The next day, I sent them both an email. I told them how impressed I was with them and that my offer of helping them get into the ecommerce world still stood. I proposed that we set up a meeting at their location so I could better understand their business before we put together a strategy. I hit the send button, feeling very proud that I was going to be helping these soon to be successful entrepreneurs.
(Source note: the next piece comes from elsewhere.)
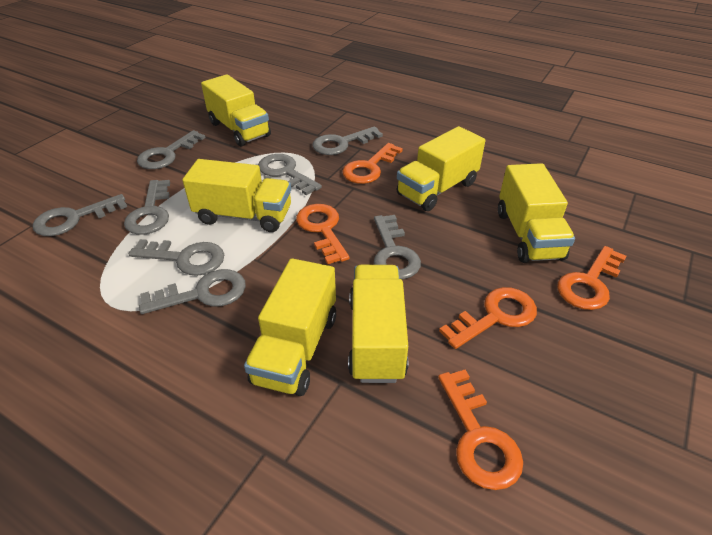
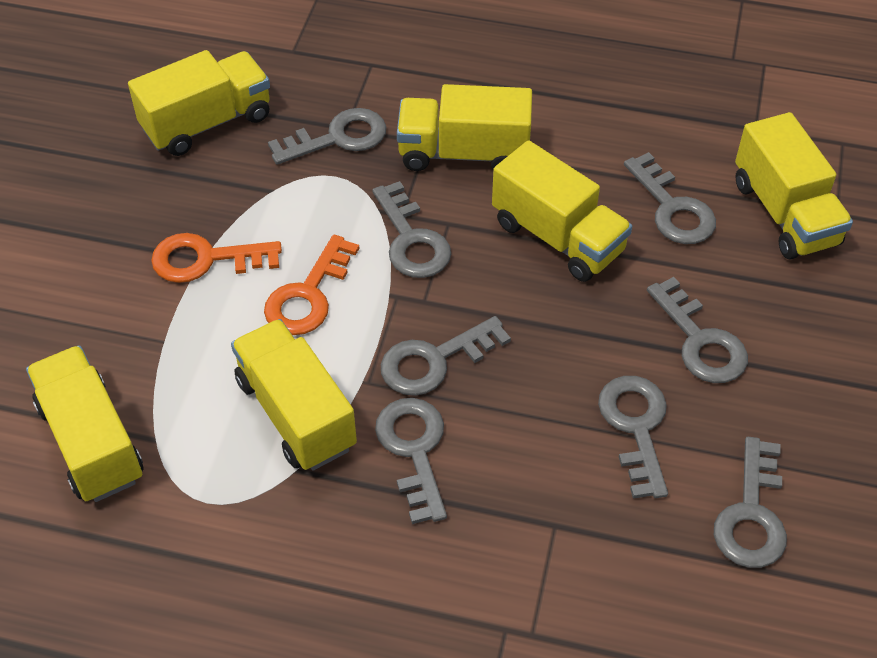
orange key: 5 -> 2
A day passed and no response. Two days passed, no response. Three days…nothing. At this point I was a bit disappointed. A week passed and still I heard nothing from these two. Now I was annoyed. Sadly, I had misread them. Even if they weren’t ready or interested in my help, they should have at least taken the time and respond back letting me know just that. Call me old fashioned, but there’s a right way and a wrong way to do things. Three weeks passed and finally I heard from them – they apologized and said they had been very busy and hadn’t had a chance to email me back. At this point, I felt I needed to do something that was very difficult to do. I turned them down. I wrote them a very kind but honest email. I told them that in business timing was everything, and that opportunity doesn’t often present itself, but when it does, you need to react and react quickly. I explained to them, that the “too busy” excuse is never a good one. Unless you haven’t slept or eaten in the past three weeks, you’ve had time to send an email. I told them that although it might seem mean of me, the best lesson I could possibly teach them would be the lesson of lost opportunity. My hope was that the next time an opportunity arose; they would remember this and not hesitate.
Some of you may find this heartless and mean. You might think I’m a pompous jerk. Maybe you’re right, but I don’t see it that way. The real world is a harsh and difficult place. I had many mentors growing up that taught me similar lessons. I’ve had many failures that were of my own doing, and today I’m glad I paid a price for all of them (although I may not have been glad at the time). I think that all too often we coddle people (particularly our children) because we don’t want to hurt them or see them fail. Trust me; I’m the guy who cries during those commercials showing sick and injured puppies. I don’t like to see anyone or anything hurt either, but I know that sometimes you need some hurt in your life to prepare you for the inevitable rough times ahead. I’d rather give you the tools do deal with the difficult times than shield you from them (ask me sometime about how I repossessed my own step-daughter’s car).
In reading this back, I realize that I admittedly sound a bit arrogant. After all, I’m saying that I was the great opportunity that they missed. Who knows, maybe I couldn’t have helped them at all. The point is, in my life, some of the best partnerships or relationships I’ve made came to me as “not so obvious” opportunities. Others that seemed really promising turned out to be duds. Regardless, I always try to investigate each one because you never know when the next big break is standing right in front of you.